Overall, we’ve designed WebVM to have the minimum performance impact possible. There are three areas where performance might be a concern:
VM startup time and impact on page load time
We don’t usually start the VM when the page/plugin are first loaded; the VM is started when it is first needed, which is the first time a javascript method is called on the plugin. This way the VM startup should not affect page load times. (Note that there is a way of forcing the VM to start immediately if required.)
Method call overhead
The code paths involved in method invocation and all parameter conversion are optimised as much as possible, with the minimum of object creation in java. If a method call only passes primitive types (eg ints or doubles) then no garbage is created in java. All java methods that are the target of javascript calls are referenced directly by the plugin so there is no dynamic lookup for method resolution as there would be in liveconnect, for example.

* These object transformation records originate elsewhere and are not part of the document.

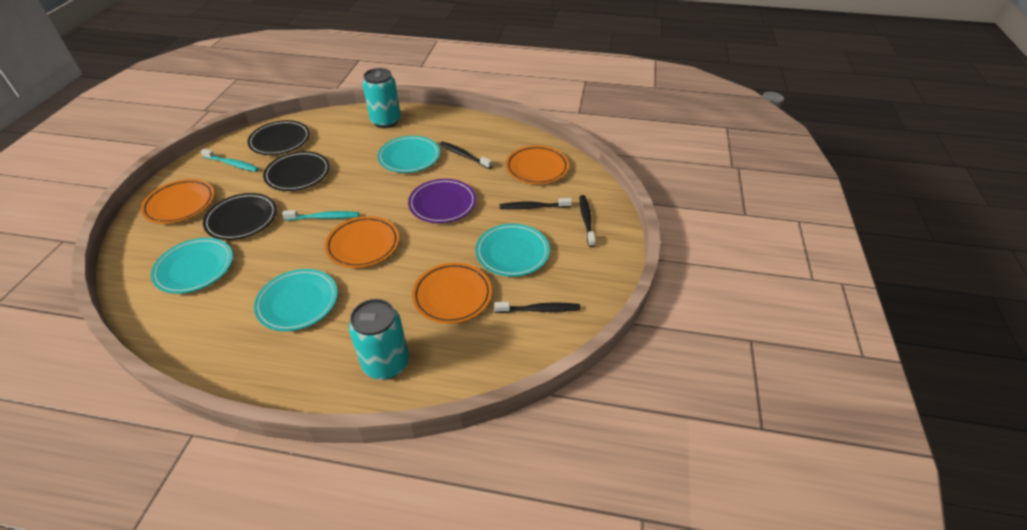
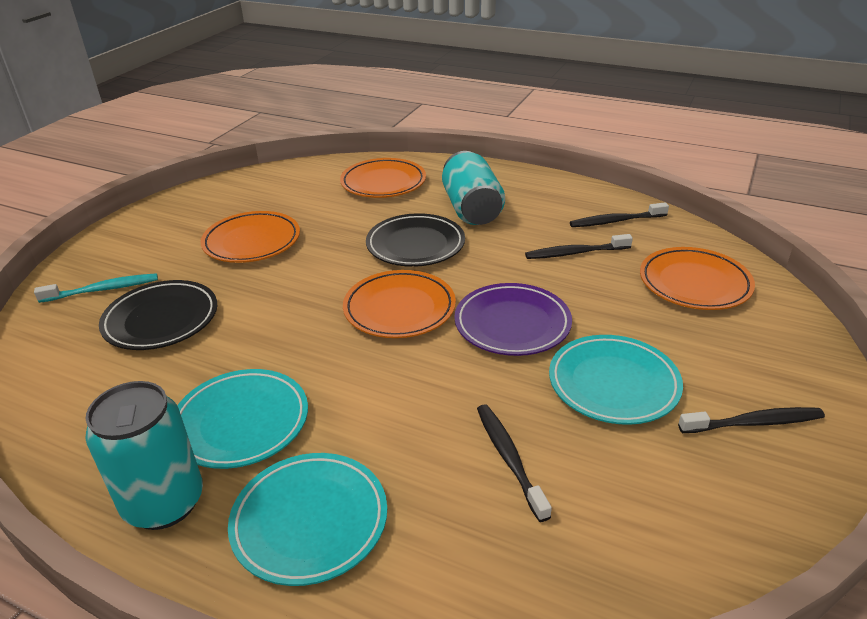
black plate: 3 -> 2
turquoise plate: 4 -> 3
turquoise toothbrush: 2 -> 1

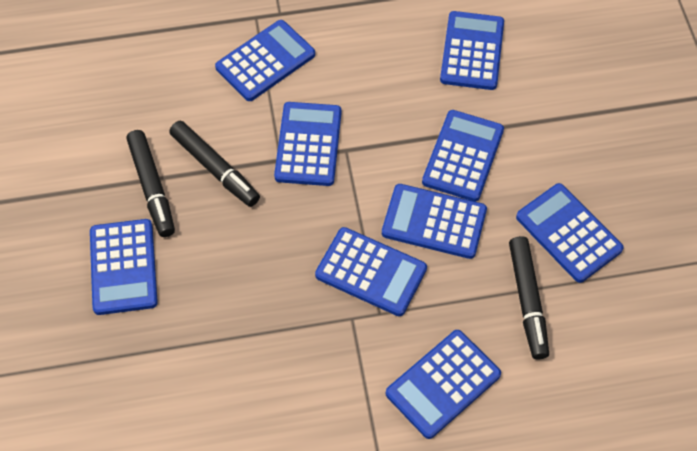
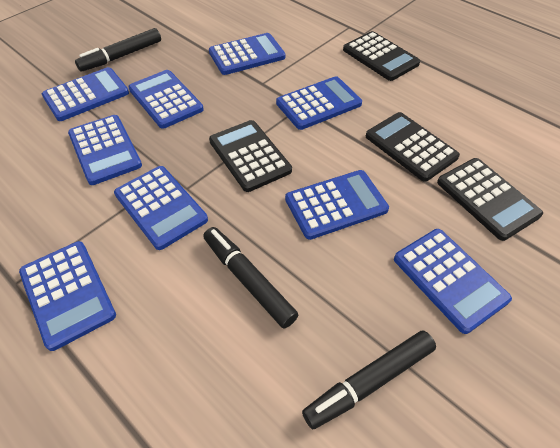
black calculator: 0 -> 4

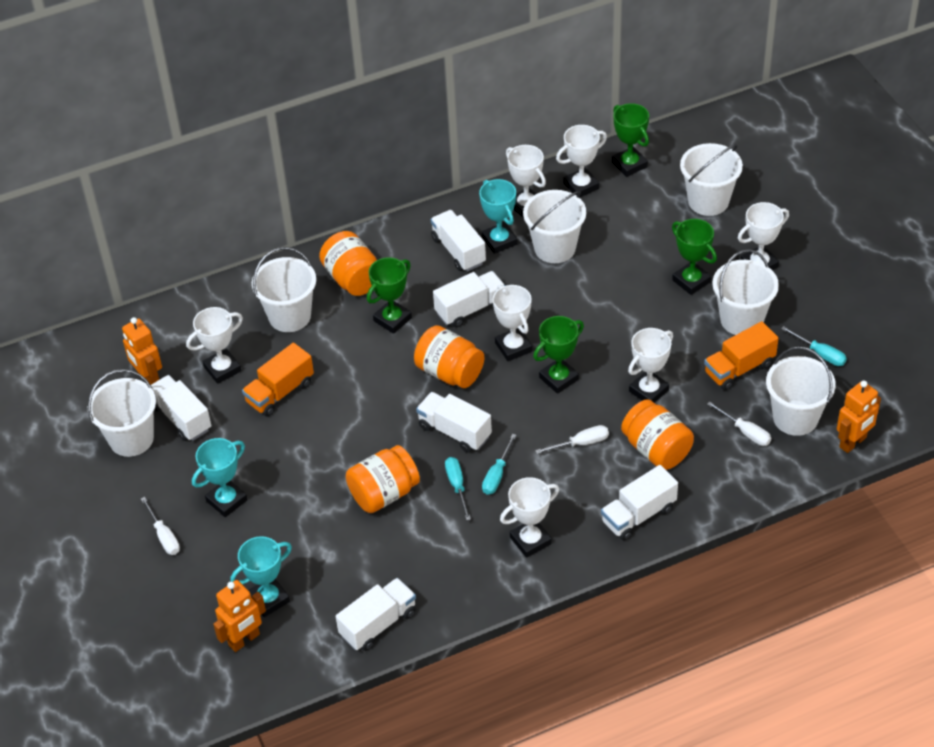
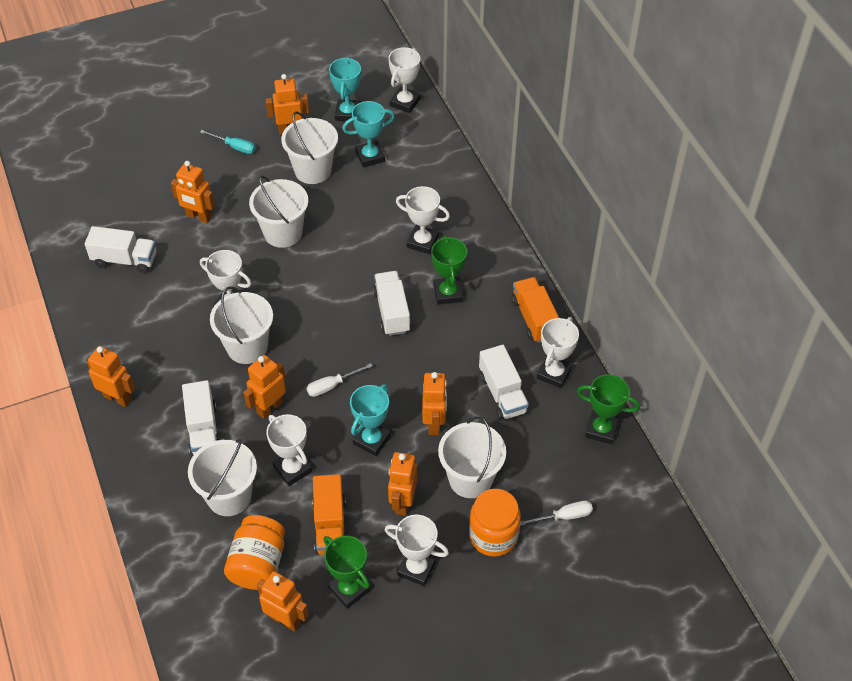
green trophy: 4 -> 3
orange jar: 4 -> 2
orange robot: 3 -> 7
turquoise screwdriver: 3 -> 1
white bucket: 6 -> 5
white screwdriver: 3 -> 2
white trophy: 7 -> 6
white truck: 6 -> 4

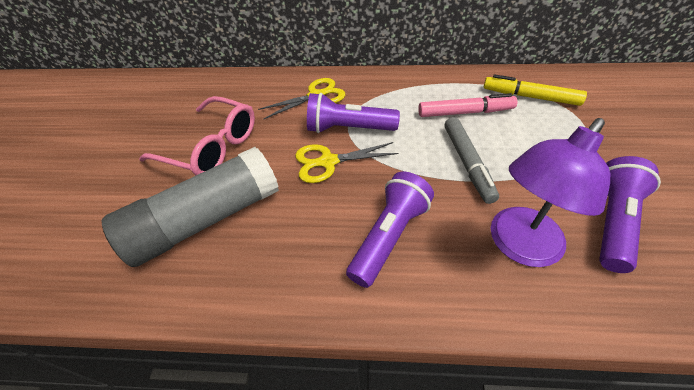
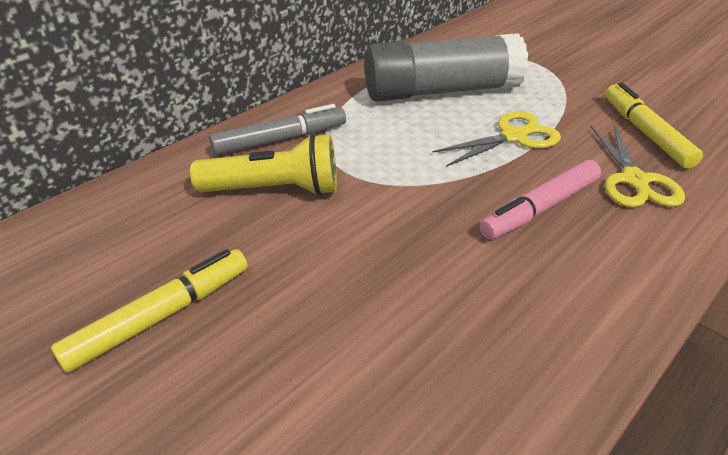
pink glasses: 1 -> 0
purple flashlight: 3 -> 0
purple lamp: 1 -> 0
yellow flashlight: 0 -> 1
yellow marker: 1 -> 2

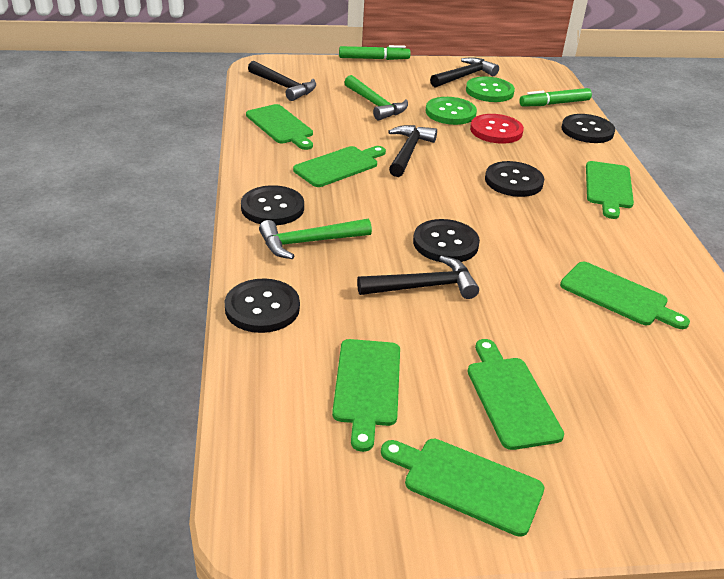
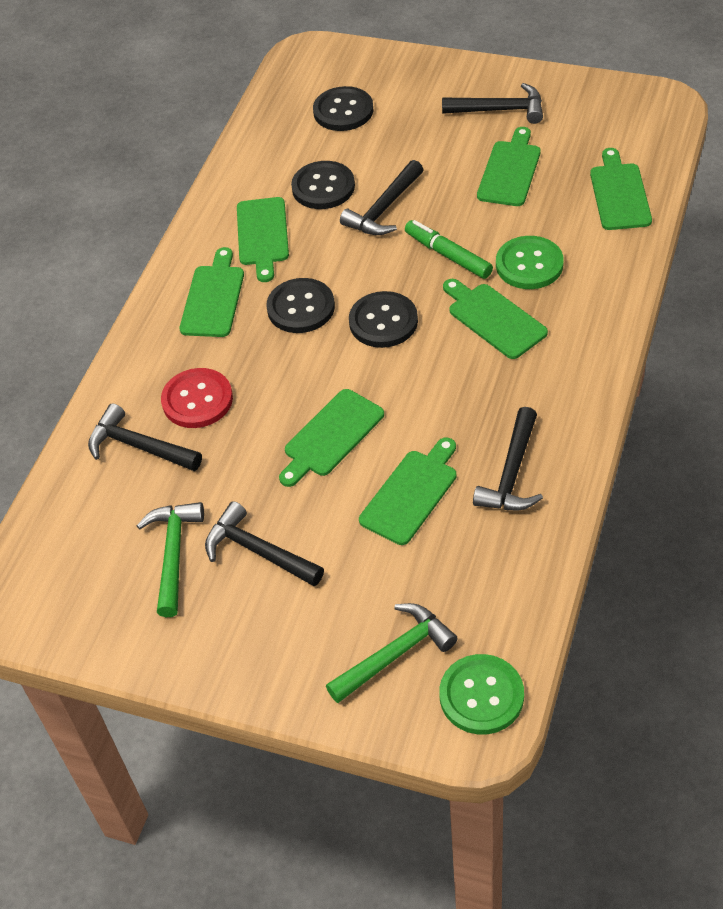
black button: 5 -> 4
black hammer: 4 -> 5
green marker: 2 -> 1

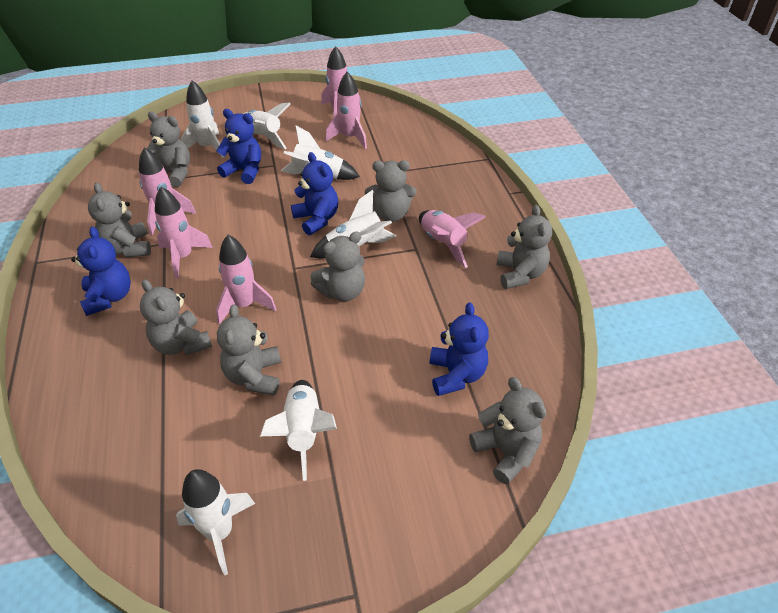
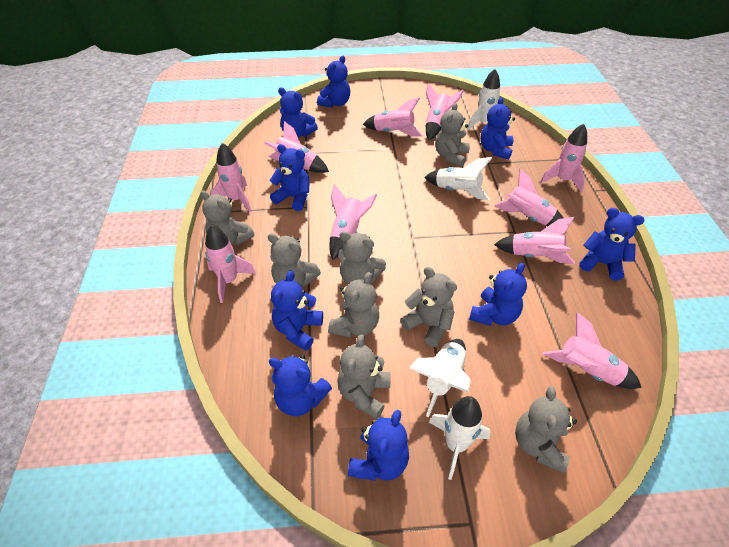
blue teddy bear: 4 -> 9
pink rocket: 6 -> 10
white rocket: 6 -> 4

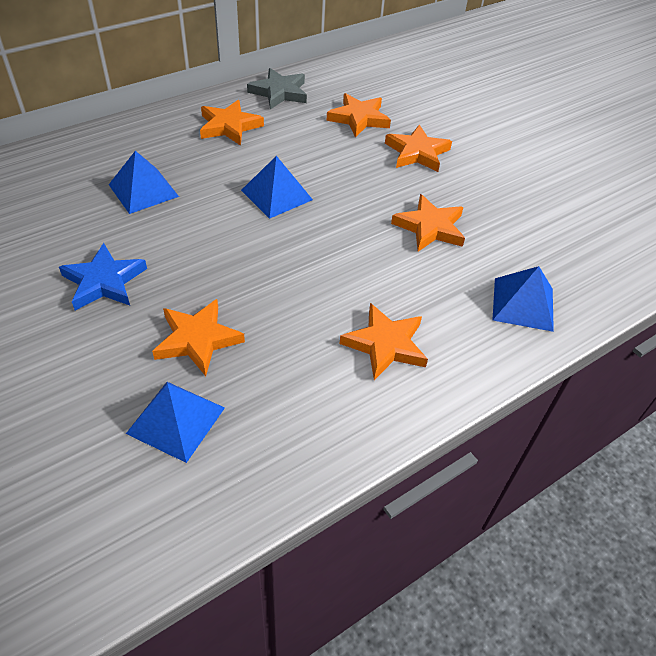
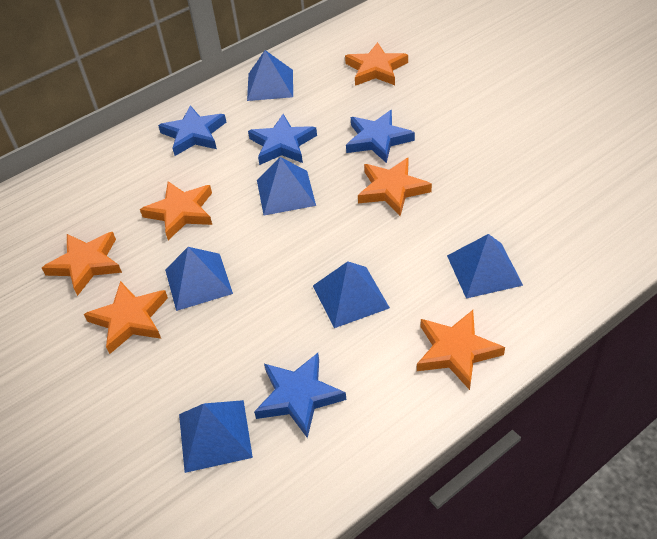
blue pyramid: 4 -> 6
blue star: 1 -> 4
grey star: 1 -> 0

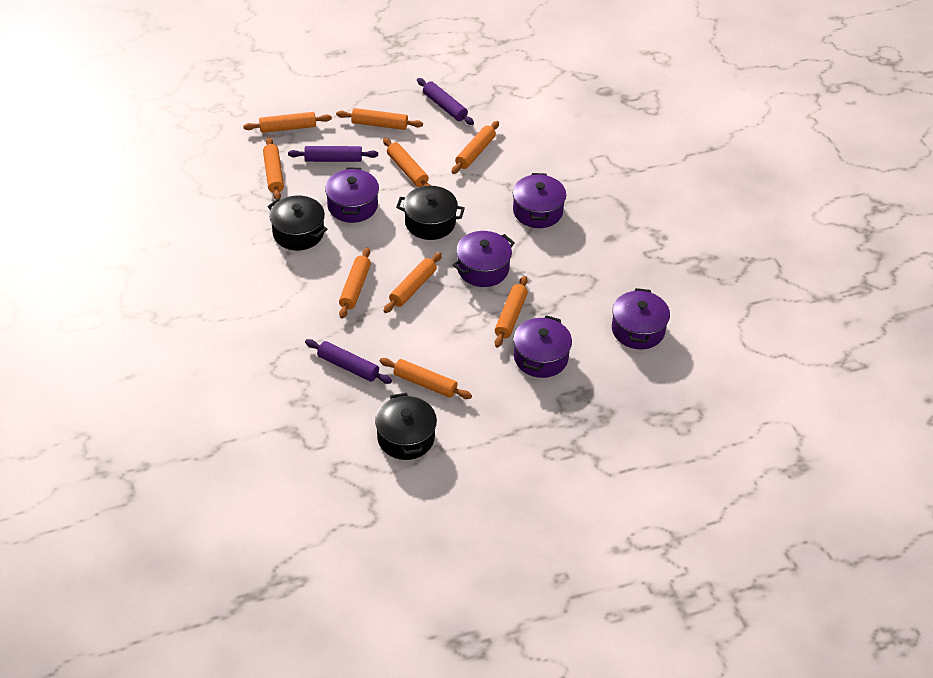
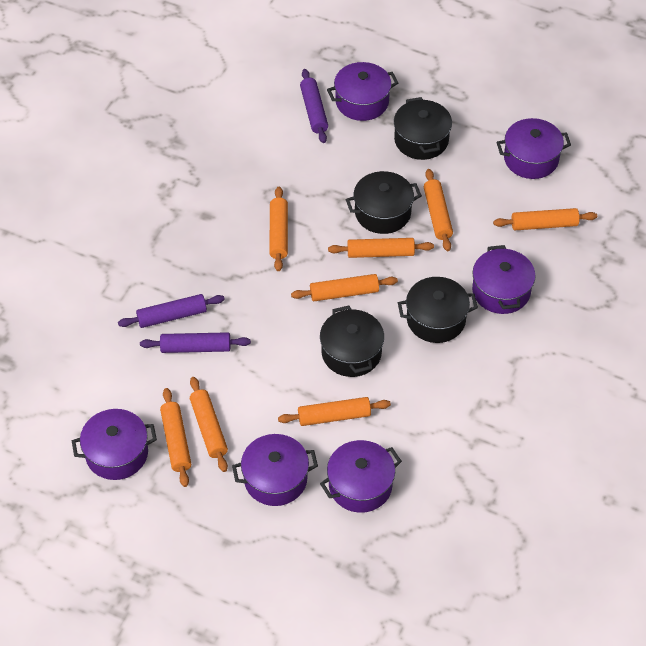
black pot: 3 -> 4
orange rolling pin: 9 -> 8
purple pot: 5 -> 6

Memory consumption overhead
There is a certain amount of heap memory needed to start the VM. We try to keep this to a minimum. It is kept small by two main methods:
the Java VM does not start the Lcdui or include any graphics system. Therefore there are no buffers for images, canvas, etc. Usually it is these buffers that take up a significant proportion of the heap requirement when running a MIDlet;
multiple WebVM instances execute within the same VM. Instances on the same web page (or from the same domain) execute in the same isolate, so you do not get a duplicate heap overhead of each WebVM instance you create.